Best hole and we all get chance to play it

Caddie's Role: It was 6

Caddie's Role: It was 6.20 Wednesday morning last, the night was slowly yielding to day as I set the angle for the car parking position in the alternative caddie parking lot at Sawgrass, Ponte Vedra, beach near Jacksonville, Florida. I had been instructed to be ready for action for 6.30am by my boss the previous night. It's top security at the Players Championship, the fifth major as they like it to be known, the security guards are not waiting for dawn to check passes, they are vigilant 24 hours a day.

I interrupted the volunteers at the caddie shack below the clubhouse as they were setting up breakfast for us. The New York Times had already been delivered and the weather channel was painting a grim picture of the early morning.

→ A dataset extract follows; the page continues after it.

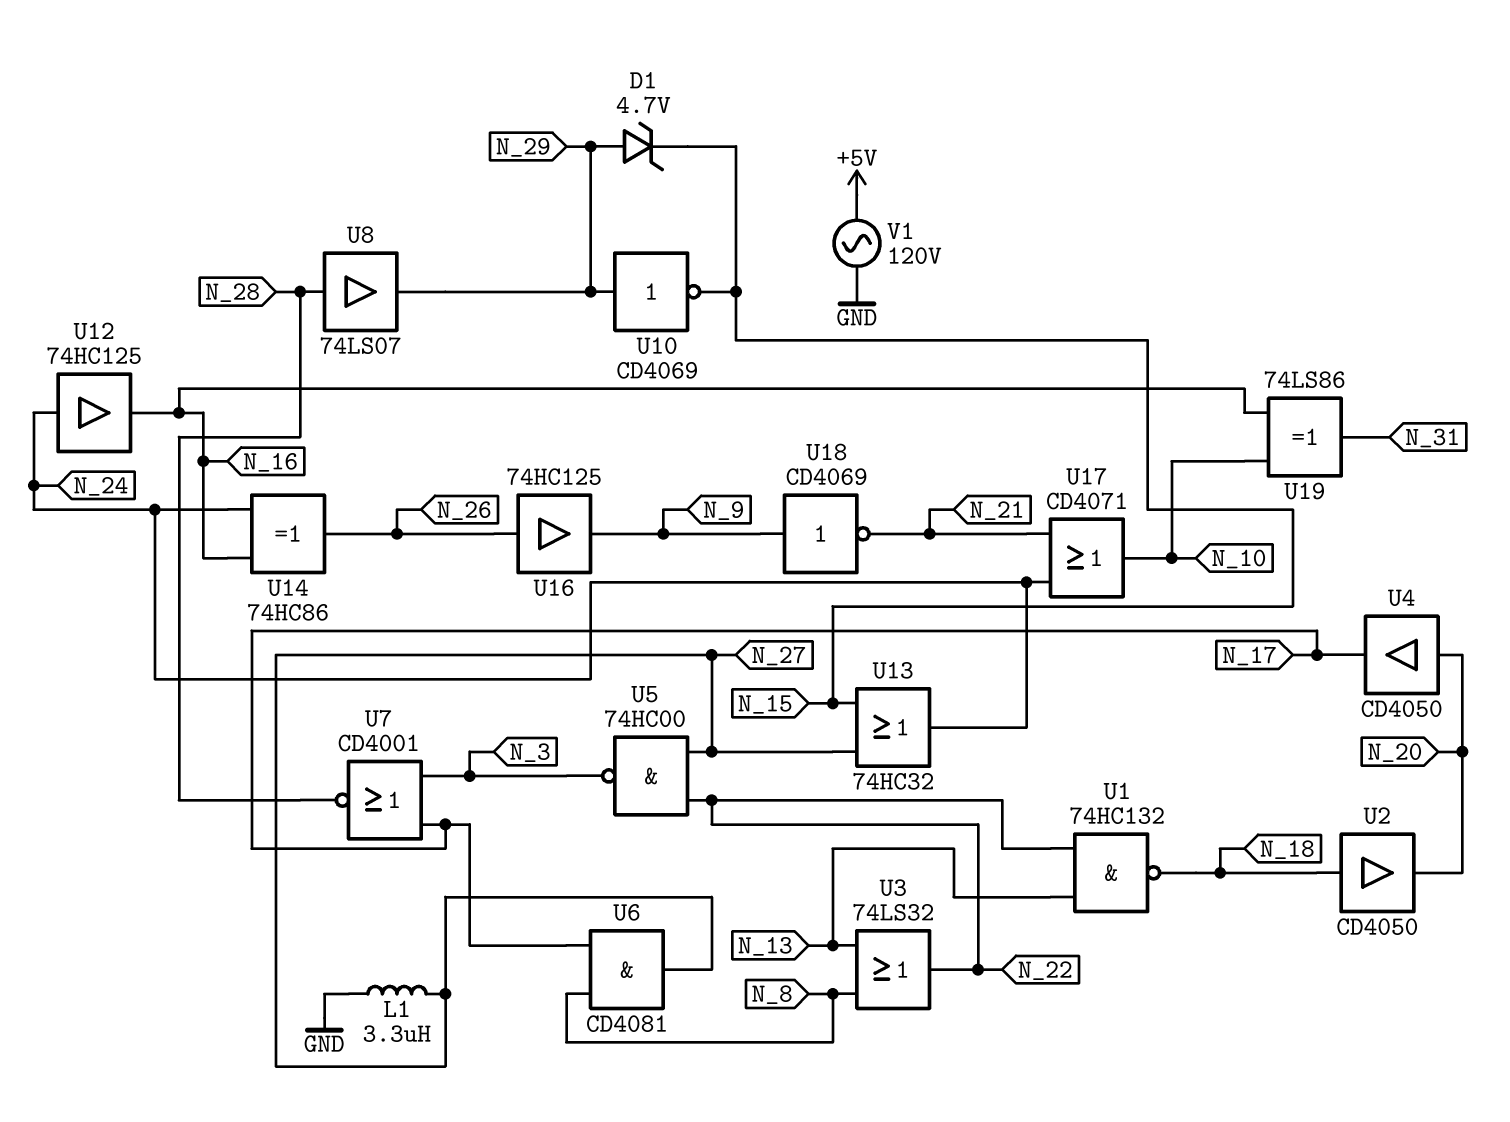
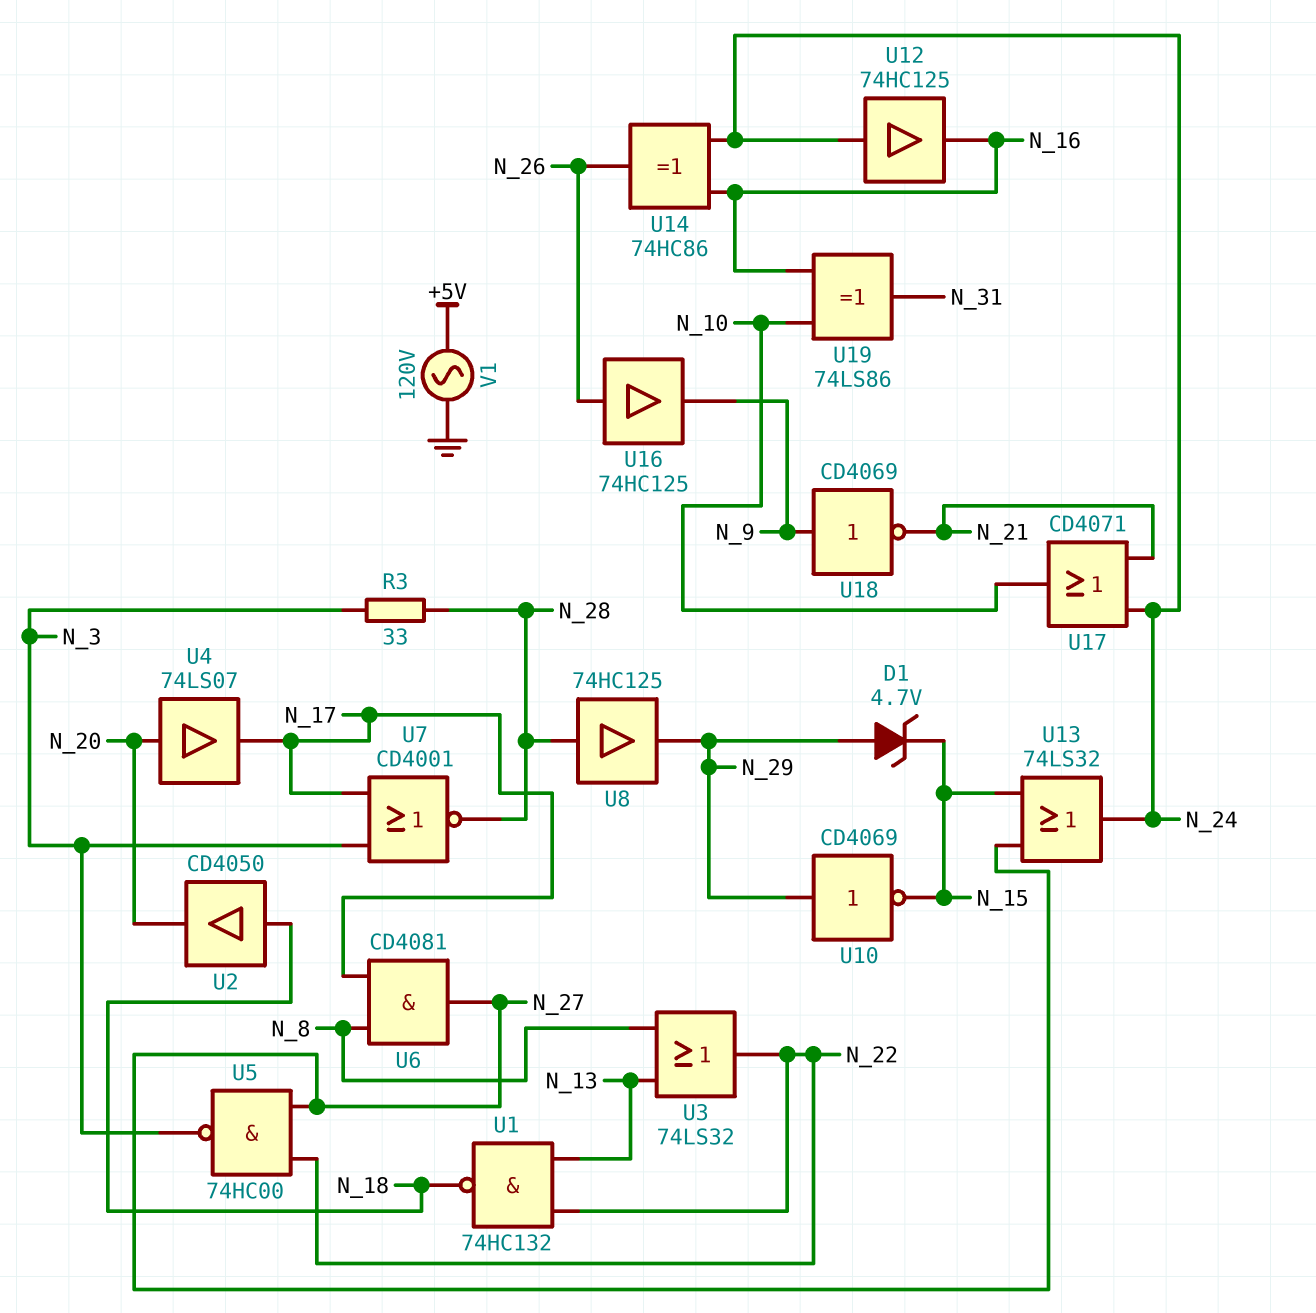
L1: 3.3uH (GND, N_27) -> none
R3: none -> 33 (N_3, N_28)
U4: buffer CD4050 (in N_20, out N_17) -> buffer 74LS07 (in N_20, out N_17)
U8: buffer 74LS07 (in N_28, out N_29) -> buffer 74HC125 (in N_28, out N_29)
U13: OR 74HC32 (in N_15, in N_27, out N_24) -> OR 74LS32 (in N_15, in N_27, out N_24)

As some other early morning cads started to roll into the lounge, a tour official wandered in bearing the all too familiar information of "weather delay". The sun rises at 6.30, that's usually Tiger's tee-off time. We were informed that the range would not be open till seven o'clock and the first and 10th tees at 7.30.

So Retief interrupted me from my Danish pastry, coffee and newspaper to drag me out to the first tee at 7.15 to try to beat the 7.30 rush. There wasn't even a marshal on the tee when we got there. One arrived soon after as Goosen did a make-shift warm-up by swinging a couple of clubs. The marshal arrived with the obligatory, "I want to say something to the pro comment".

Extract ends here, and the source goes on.